Re-Engineering the Tumor Microenvironment to Enhance Drug Delivery

Abstract

Tumors are similar to organs, with unique physiology giving rise to an unusual set of transport barriers to drug delivery. Cancer therapy is limited by non-uniform drug delivery via blood vessels, inhomogeneous drug transport into tumor interstitium from the vascular compartment, and hindered transport through tumor interstitium to the target cells. Four major abnormal physical and physiological properties contribute to these transport barriers. Accumulated solid stress compresses blood vessels to diminish the drug supply to many tumor regions. Immature vasculature with high viscous and geometric resistances and reduced pressure gradients leads to sluggish and heterogeneous blood flow in tumors to further limit drug supply.
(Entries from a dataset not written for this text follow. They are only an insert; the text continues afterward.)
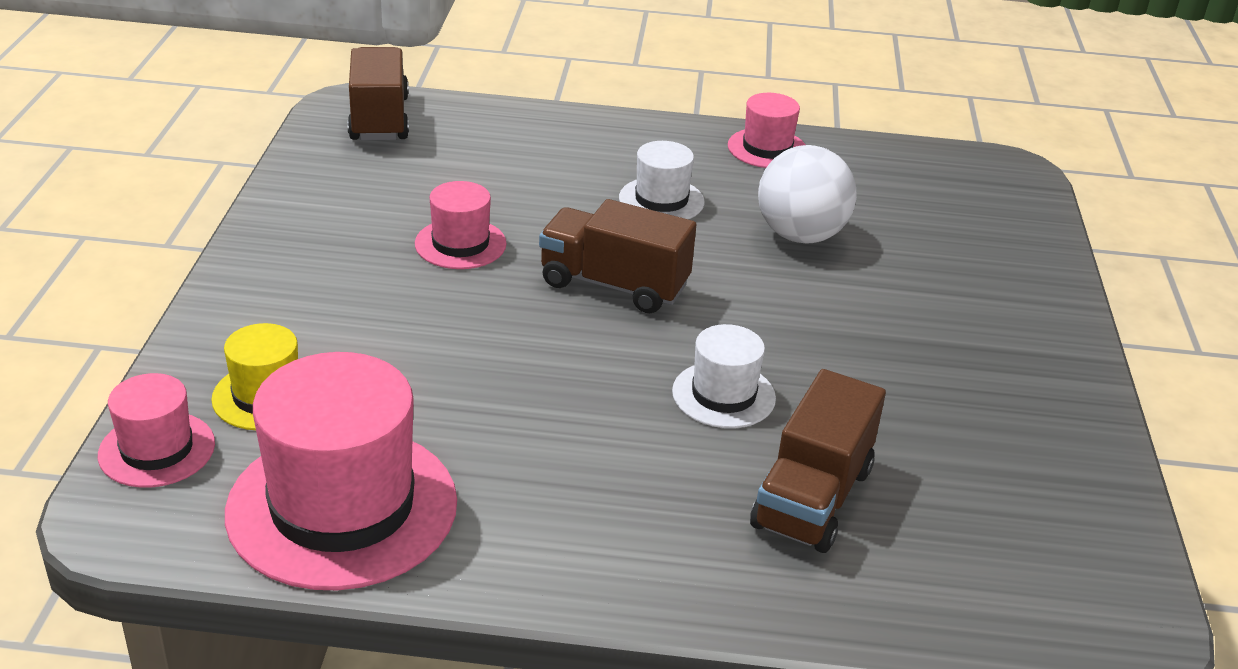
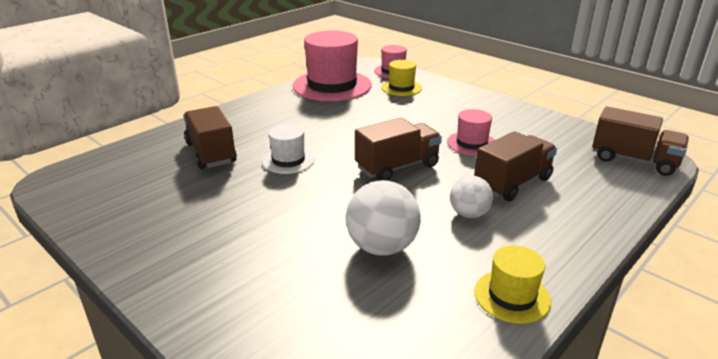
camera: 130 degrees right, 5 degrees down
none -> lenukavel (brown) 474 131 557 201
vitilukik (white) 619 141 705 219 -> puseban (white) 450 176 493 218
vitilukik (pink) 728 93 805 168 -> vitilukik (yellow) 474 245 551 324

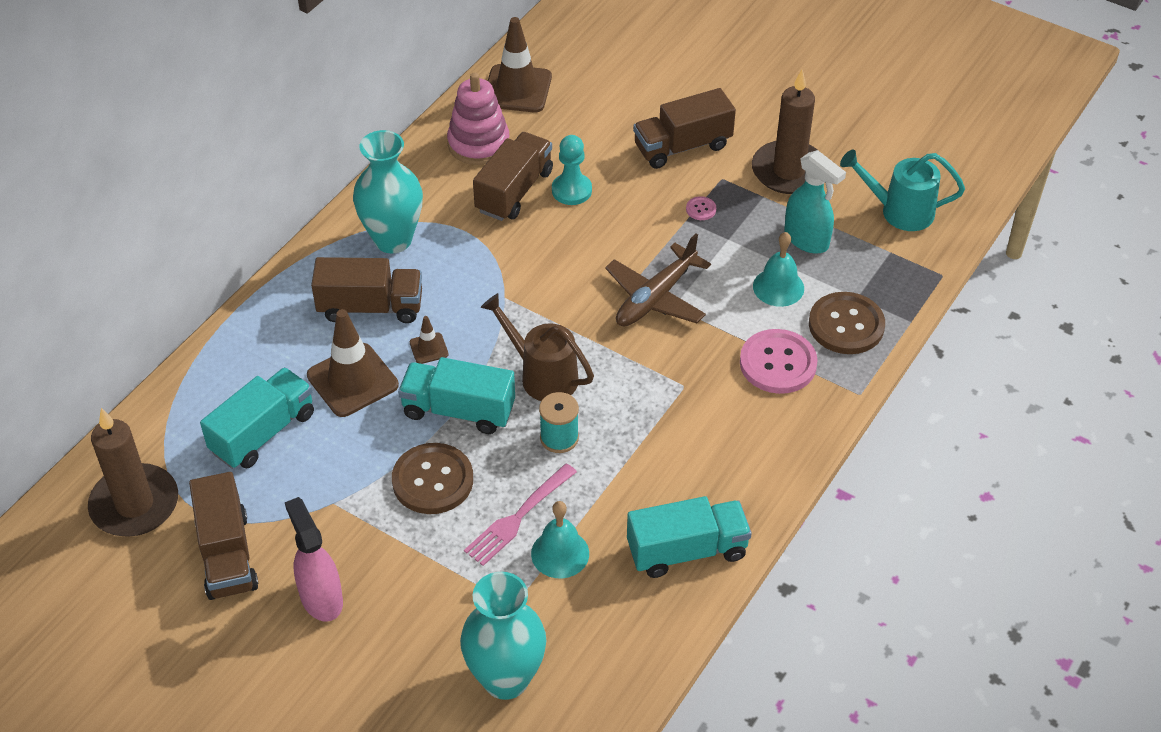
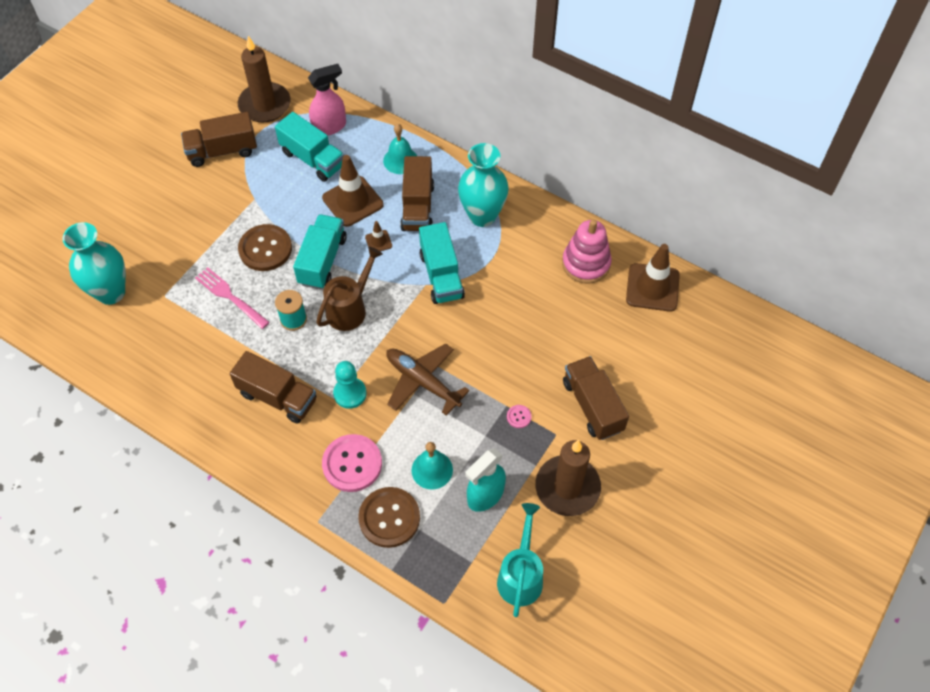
camera: 90 degrees right, 10 degrees up
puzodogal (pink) 285 497 343 622 -> puzodogal (pink) 308 64 346 135, moved
lenukavel (brown) 473 132 553 221 -> lenukavel (brown) 230 351 316 424, moved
Nonfunctional lymphatics coupled with highly permeable blood vessels result in elevated hydrostatic pressure in tumors to abrogate convective drug transport from blood vessels into and throughout most of the tumor tissue. Finally, a dense structure of interstitial matrix and cells serves as a tortuous, viscous, and steric barrier to diffusion of therapeutic agents. In this dissertation, I discuss the origins and implications of these barriers. I then highlight strategies I have developed for overcoming these barriers by modulating either drug properties or the tumor microenvironment itself to enhance the delivery and effectiveness of drugs in tumors.